[lbo-talk] Evolutionary theory/Gravitation

Wojtek Sokolowski wsokol52 at yahoo.com
Sun Dec 25 07:48:25 PST 2005


--- Carrol Cox <cbcox at ilstu.edu> wrote:


> This seems to be a variation on the uninteresting
> question of "Why is
> there something rather than nothing." Carl Estabrook
> pointed out a

Uninteresting? I thought this question was a pretty meaningless connection of a noun "nothing" and the verb "is." "Nothing" be definion does not exists, so asking question about "existence of nothing" is really a semantic trick not a real question - something similar to "why is water wet rather than dry?" or "why is fire hot rather than cold?" If it was cold, it woud not be called fire? If it existed, it would not be called nothing.

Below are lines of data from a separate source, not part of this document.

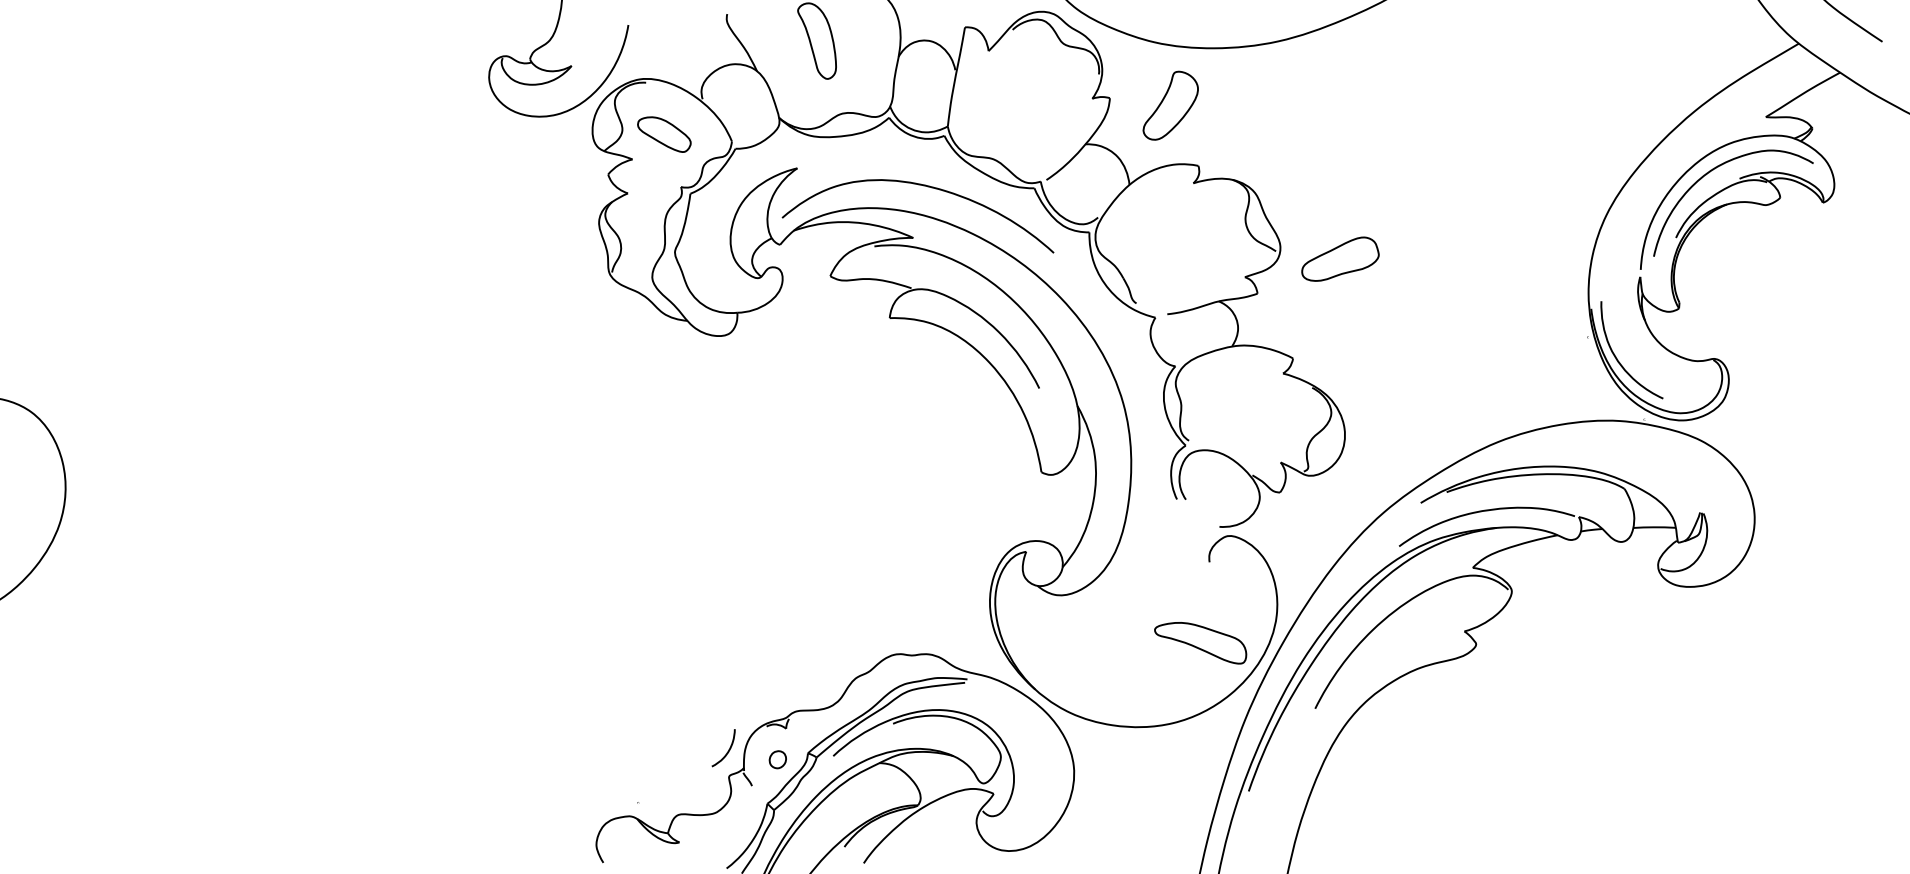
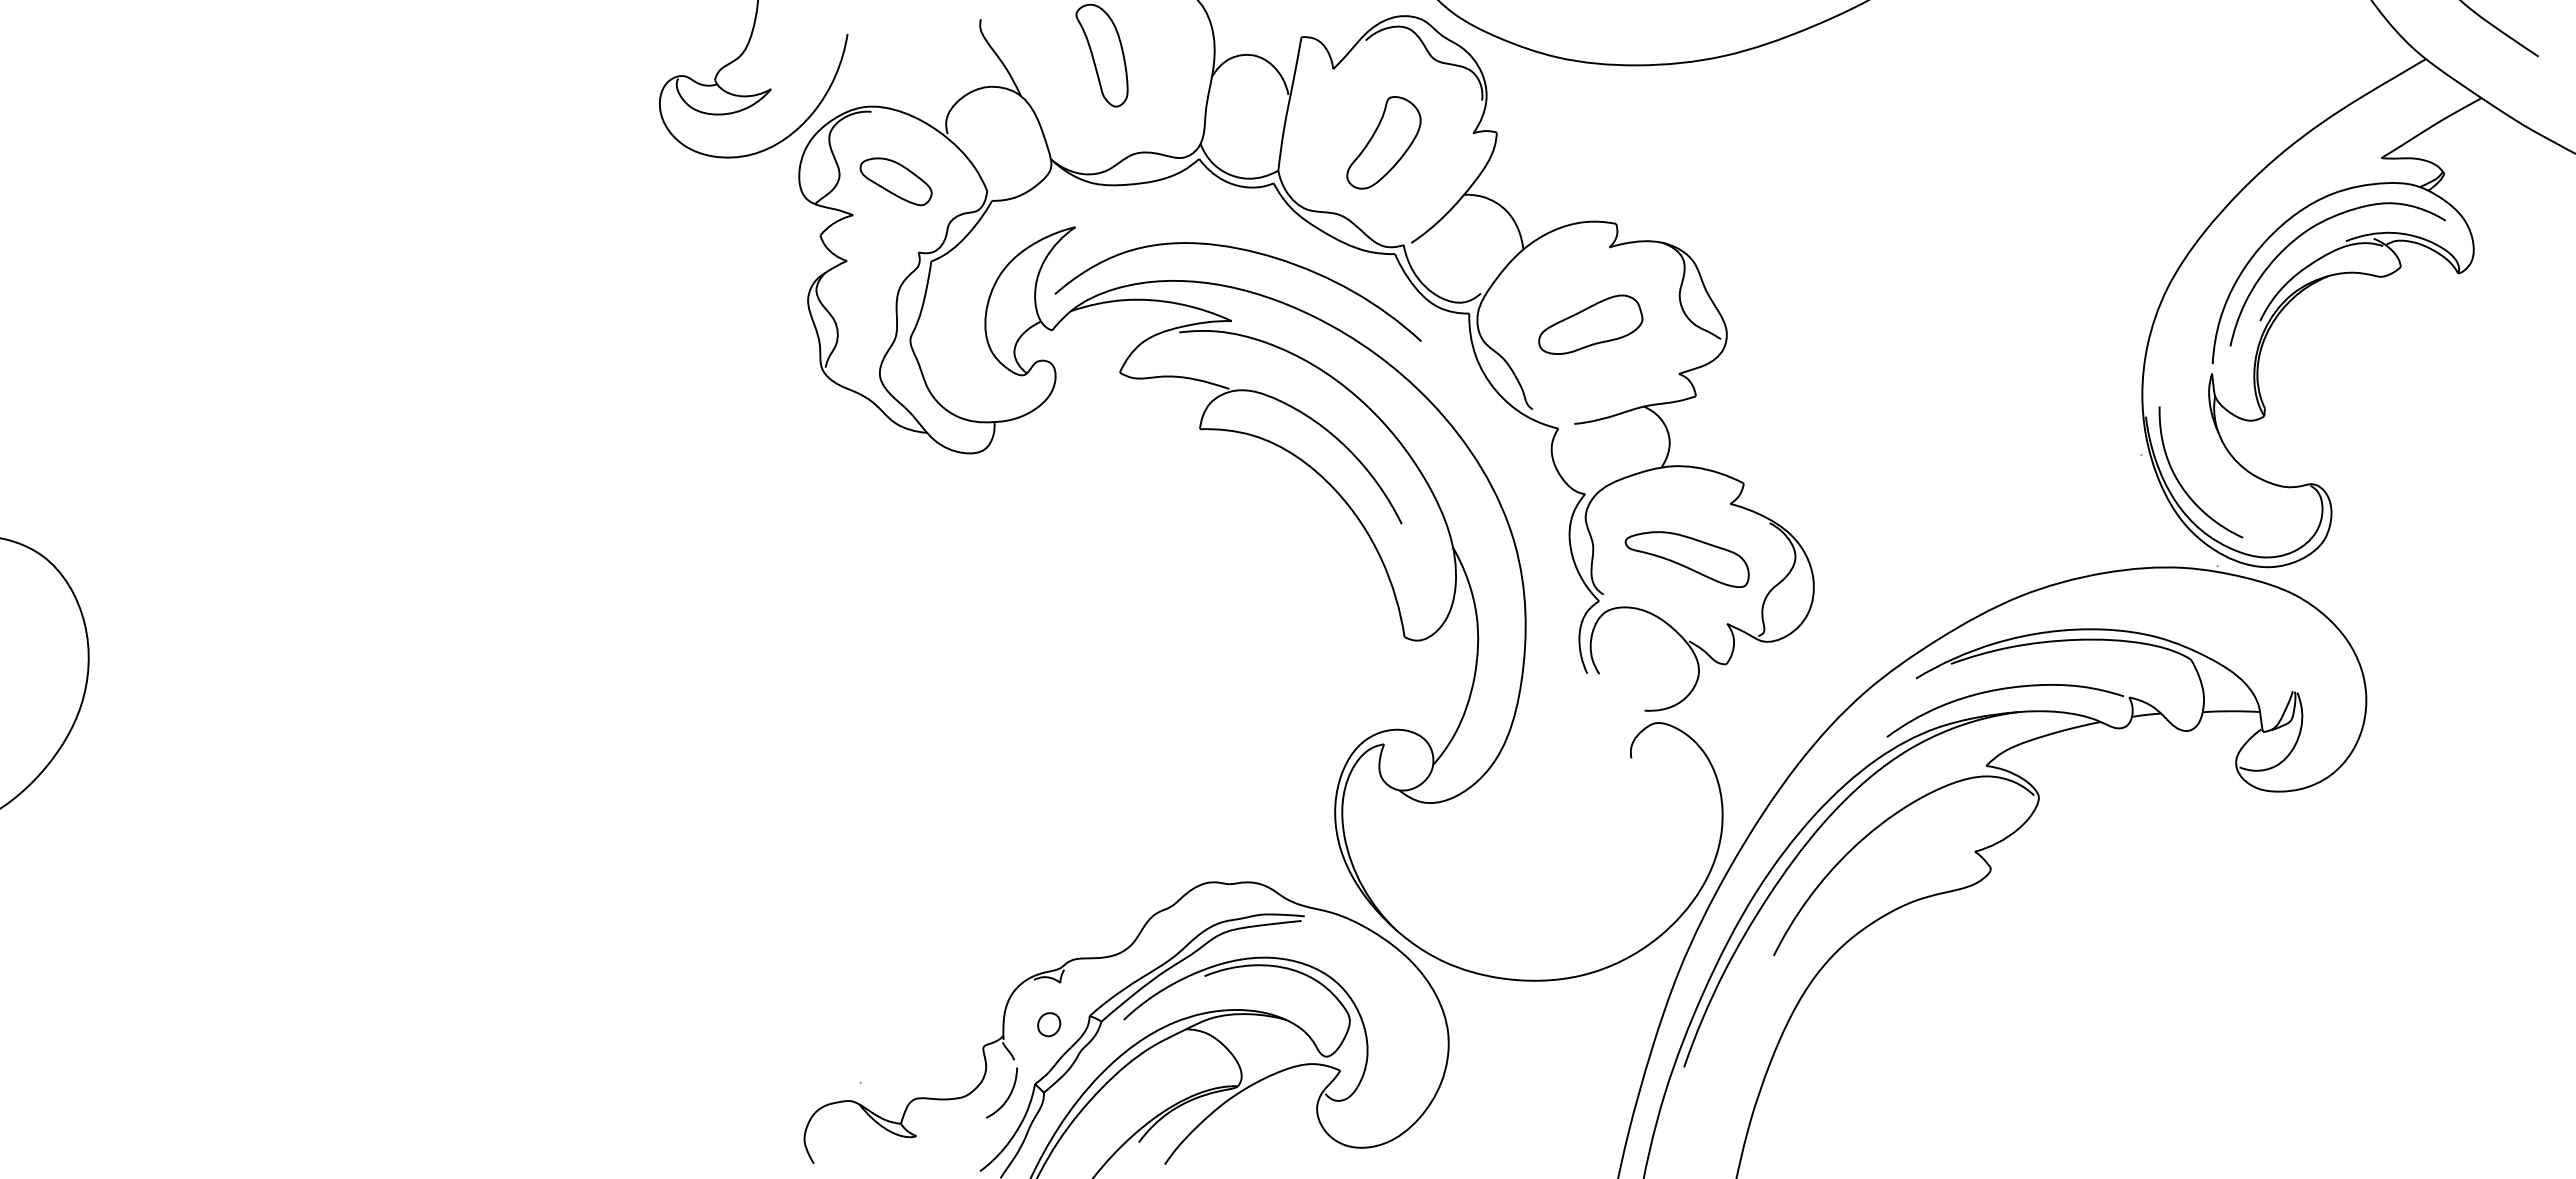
part: (1170, 105) -> (1383, 142), moved
part: (1340, 259) -> (1590, 324), moved
part: (1200, 643) -> (1686, 559), moved
curve: (728, 749) -> (1008, 1095), moved

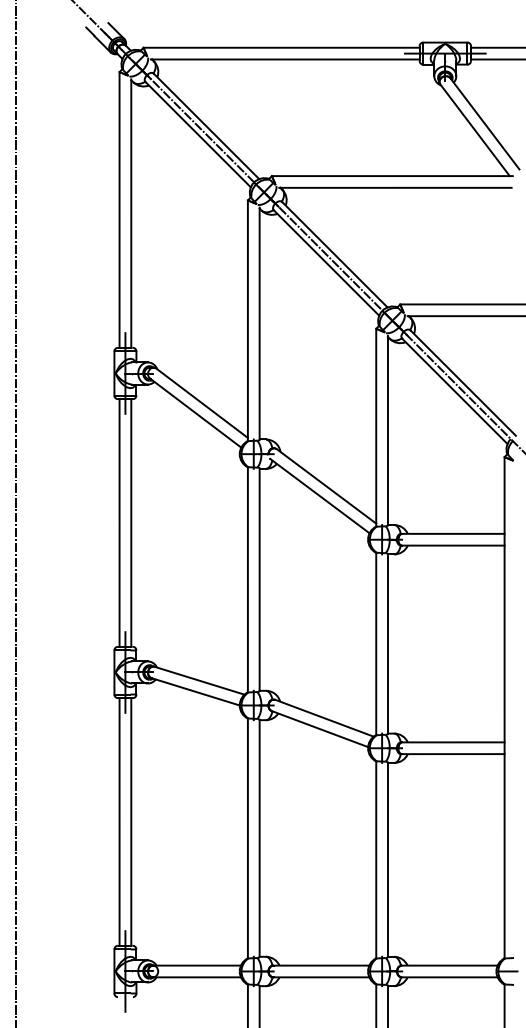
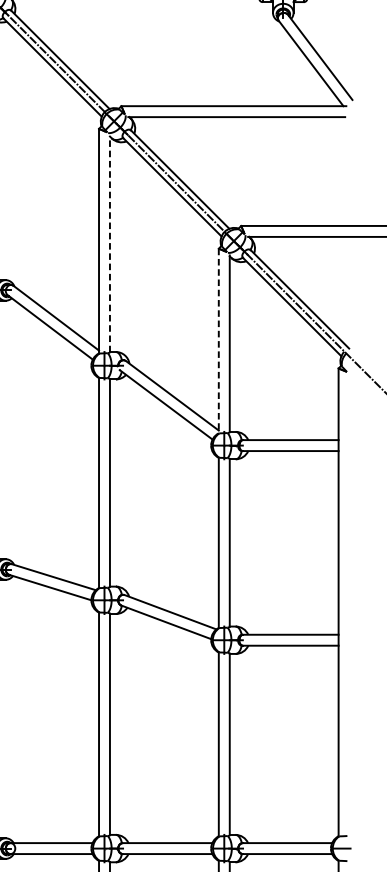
line: (259, 323) -> (109, 243), solid -> dashed
line: (376, 427) -> (219, 340), solid -> dashed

Basically "nothing" is a word that does not correspond to eny empirical reality - merely an abstraction created by a mental process of negating the word "something" which itself is an abstraction of the highest level.

Therefore, questioning the "first cause" of everything rather than "nothing" is areally a semantic game, a metaphor, not a question subject to an emprical investigation.

I thought that stuff has been pretty much water under the bridge since Immanuel Kant so it puzzles me why some people are seemingly puzzled by it?